SALISBURY  — The Rowan County Board of Commissioners on Monday approved a loan of as much as $350,000 to the county’s Tourism Development Authority.

The money, pulled from the county’s fund balance, will be used to renovate the 1920s-era Fisher Thompson Hardware storage structure on Kerr Street. The project also will improve access to businesses in the surrounding area. The money is to be reimbursed over a five-year period.

The streetscape part of the proposed project will be in partnership with the city of Salisbury, and it is meant to increase access to several businesses in the area. The businesses — Morgan Ridge Railwalk Brewery, Lee Street theatre, Salisbury Emporium and Railwalk Artist Galleries — comprise what Meacham calls the “Railwalk area.”

Streetscaping will improve lighting and aesthetics to enhance safety and atmosphere and drive sales.

The exact cost for the project is out to bid, with numbers expected to be in Tuesday.

James Meacham, chief executive officer of the authority, presented the request to the board.

He said the loan is meant to expedite renovation of the structure. The building, said Meacham, was not simply demolished for two reasons: the weight of the building and because demolition would require a minimum one-year moratorium.

The Tourism Development Authority plans to have the structure completed in four to five months, Meacham said.

“When we began this project, we knew it would raise a lot of opinions,” said Meacham. ” … This is a longer road, and it is a more costly road, to say the least.”

The building is in disrepair and would be potentially hazardous if used as an events space.

“The only thing that’s historic about it is it was built 100 years ago,” said Commissioner Craig Pierce, a proponent of the project. “… We’ve done everything that we thought we could to maintain the integrity of this building’s structure and … make sure our citizens are safe. The only way we’re able to do that is to bring it up to current building code.”

The Fisher Thompson Hardware storage structure was purchased by the Salisbury Tourism Development Authority in early 2017 for the purpose of creating a outdoor venue for concerts, markets, performances and other activities.

Changes in the Rowan County occupancy tax law were made in June that year, effectively eliminating the Salisbury authority.

The change instituted a 6 percent tax at hotels, motels and other lodging businesses countywide. Previously, the countywide rate was 3 percent, and Salisbury businesses paid 6 percent.

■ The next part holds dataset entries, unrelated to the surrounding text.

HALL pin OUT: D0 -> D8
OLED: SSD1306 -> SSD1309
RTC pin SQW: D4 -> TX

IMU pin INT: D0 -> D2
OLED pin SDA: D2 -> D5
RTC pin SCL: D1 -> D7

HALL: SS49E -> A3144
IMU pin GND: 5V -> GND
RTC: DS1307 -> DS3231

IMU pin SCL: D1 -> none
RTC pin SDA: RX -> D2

The money was allotted to what was then two branches of the Salisbury-Rowan Convention and Visitors Bureau, one tourism authority for the city and one for the county.

The tax changes effectively merged the two branches, a decision officials said would maximize tourism efforts across the county.

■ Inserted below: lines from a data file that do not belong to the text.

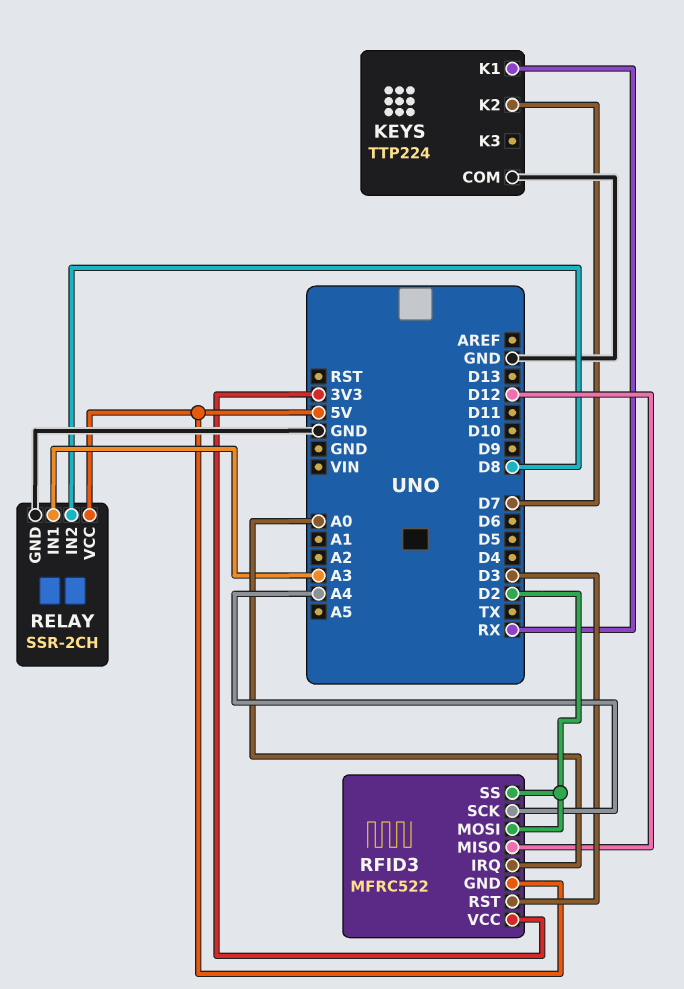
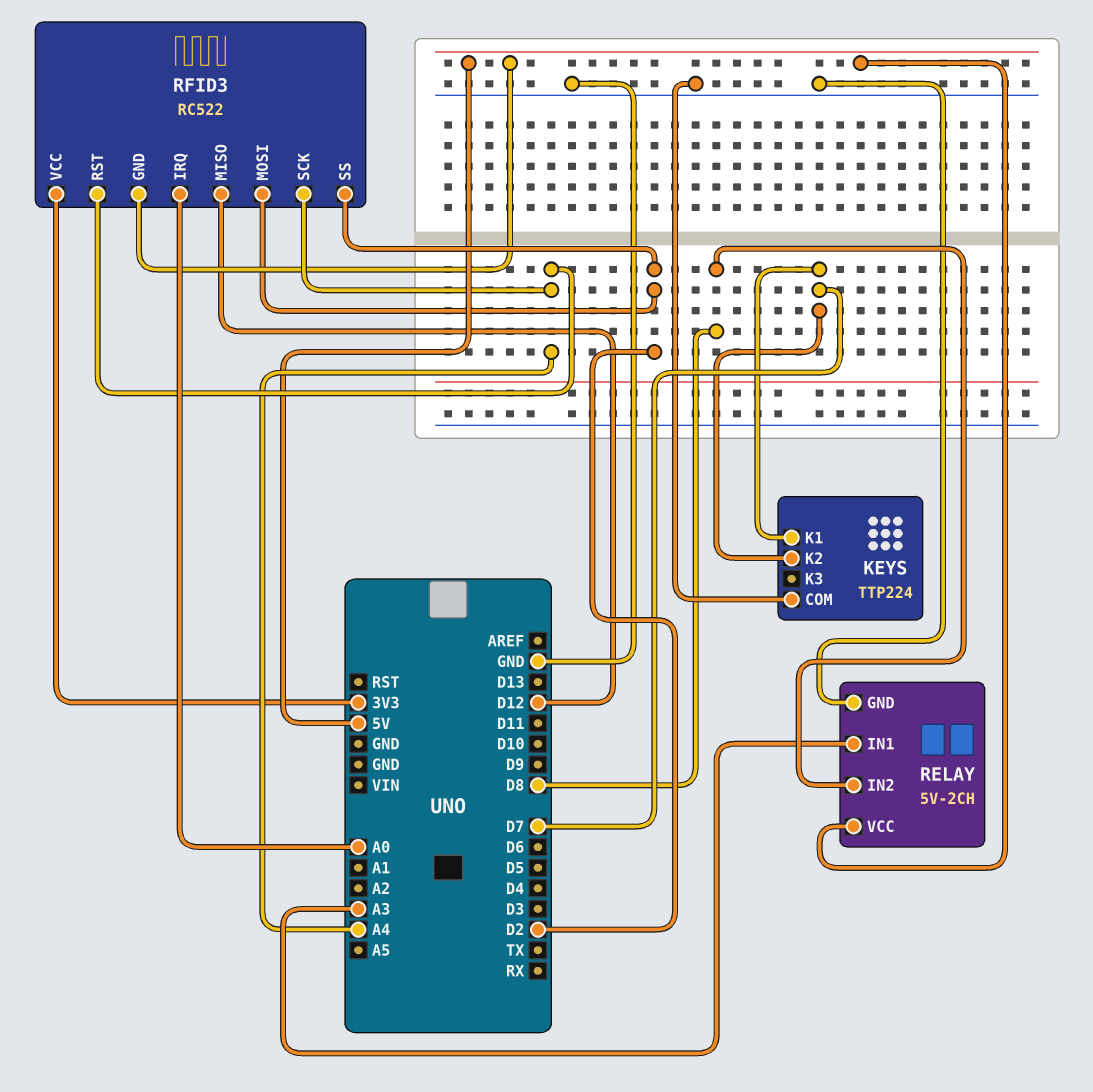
KEYS pin K1: RX -> D7
RELAY: SSR-2CH -> 5V-2CH
RFID3: MFRC522 -> RC522
RFID3 pin RST: D3 -> A4

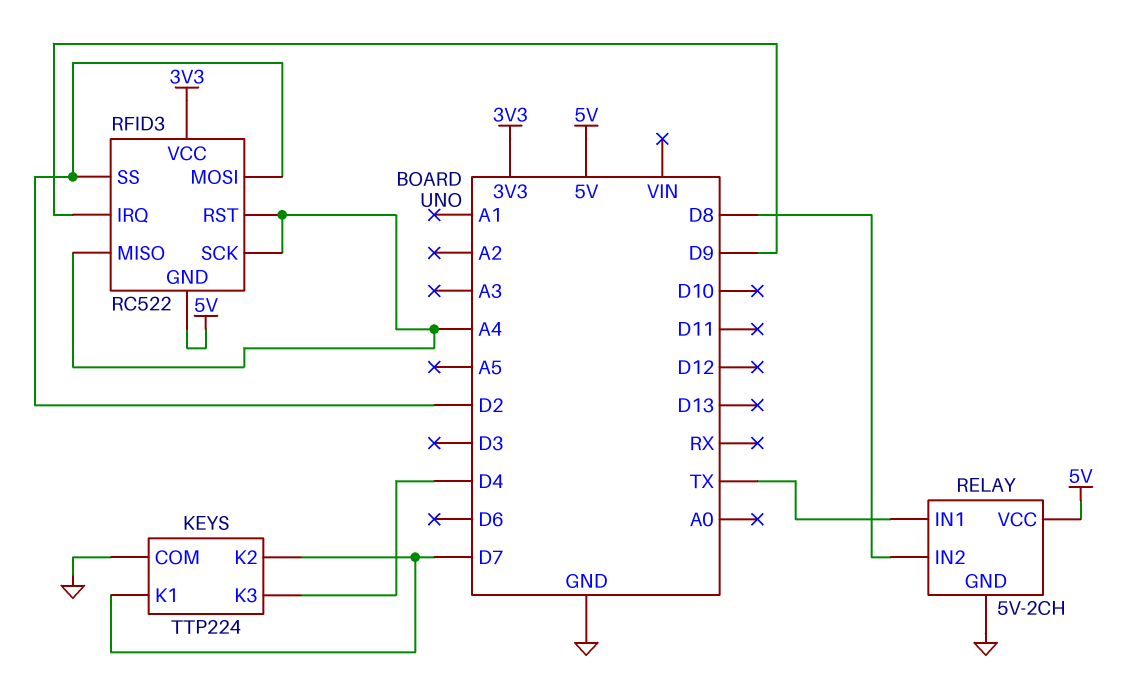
KEYS pin K3: none -> D4
RELAY pin IN1: A3 -> TX
RFID3 pin IRQ: A0 -> D9
RFID3 pin MISO: D12 -> A4

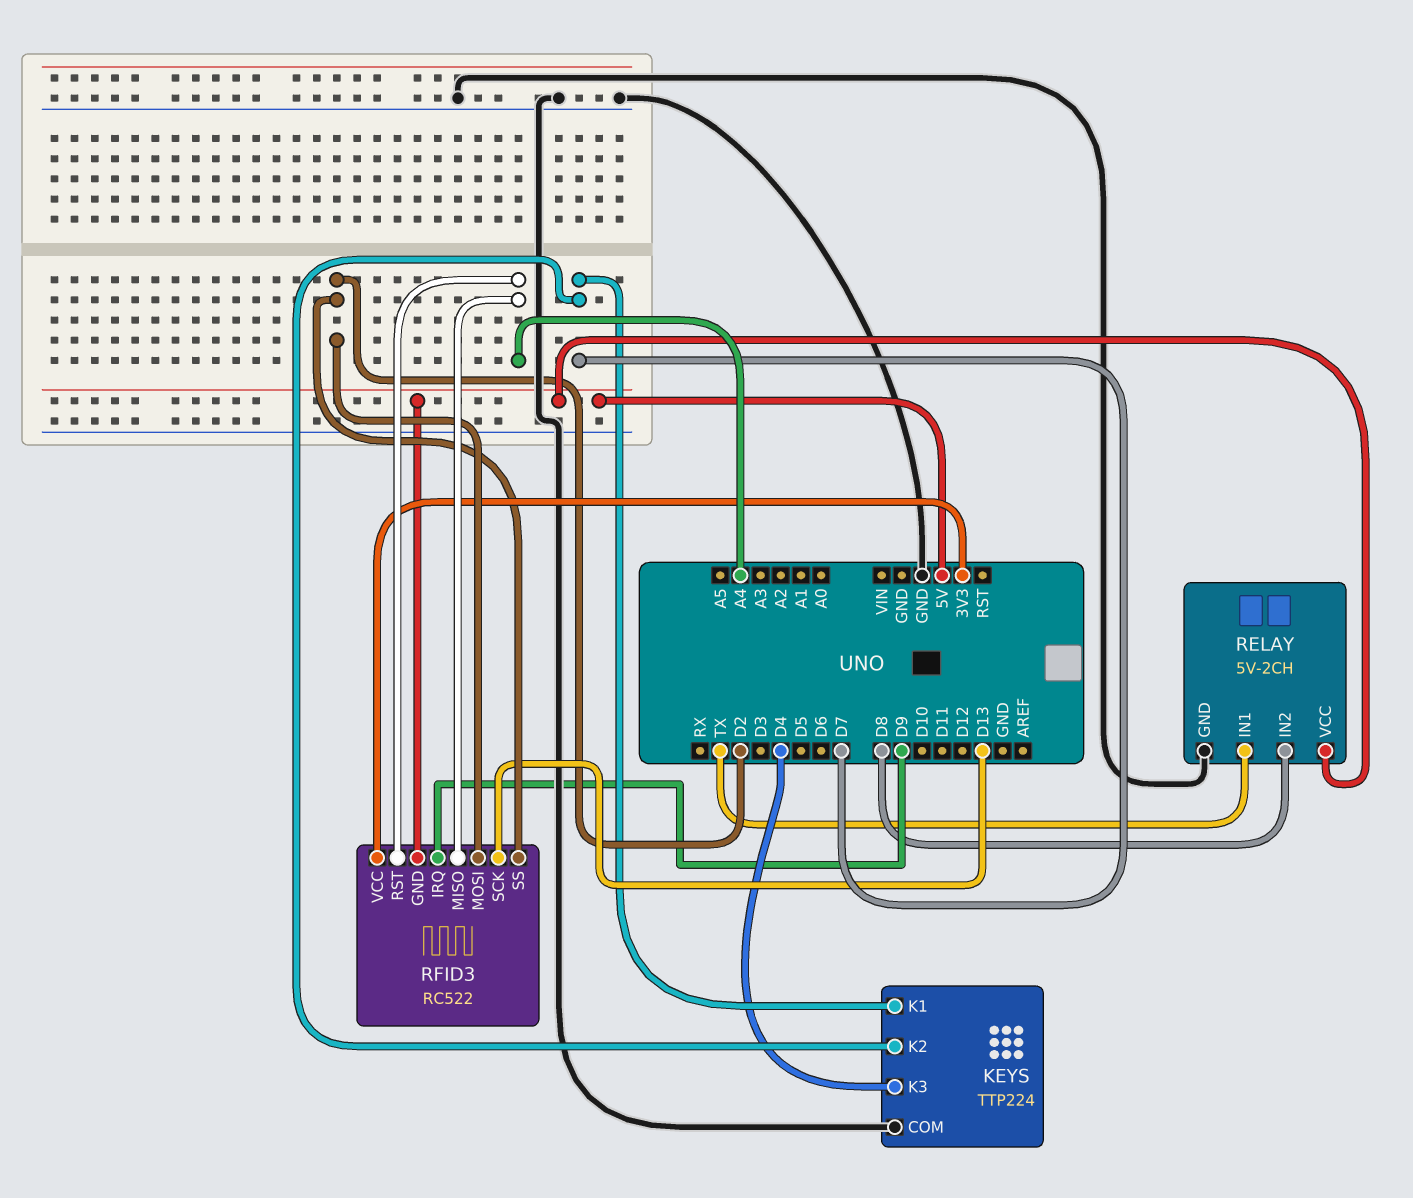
RFID3 pin SCK: A4 -> D13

Officials anticipate new lodging business development after the completion of a new Old Beatty Ford Road exit off Interstate 85.


The commissioners approved the loan provided the money came from the county’s fund balance rather than the economic development fund, as originally proposed.

“That economic development money is limited, and as projects are beginning to flow our way … tying up $300,000 on that is something that I don’t want to get into,” said commissioners Chairman Greg Edds. “… We don’t know what phone call we’ll get from our EDC partners tomorrow. We could use that money for jobs and capital investment.”

Commissioner Jim Greene agreed.

“I would prefer taking money out of the fund (balance) rather than economic development money,” said Green. “I would rather tie that to actual jobs than this.”

Pierce said he was behind the board’s decision to switch the funding source as long as the project received funding.

“Basically, this is a bridge loan, is all it is. We’re going to take it out of here and get it back, so to me as long as they’ve got the money that’s all I’m after,” he said. “… Not to sound trivial, but at the end of the day this is not a lot of money, not for what we’re trying to do here.”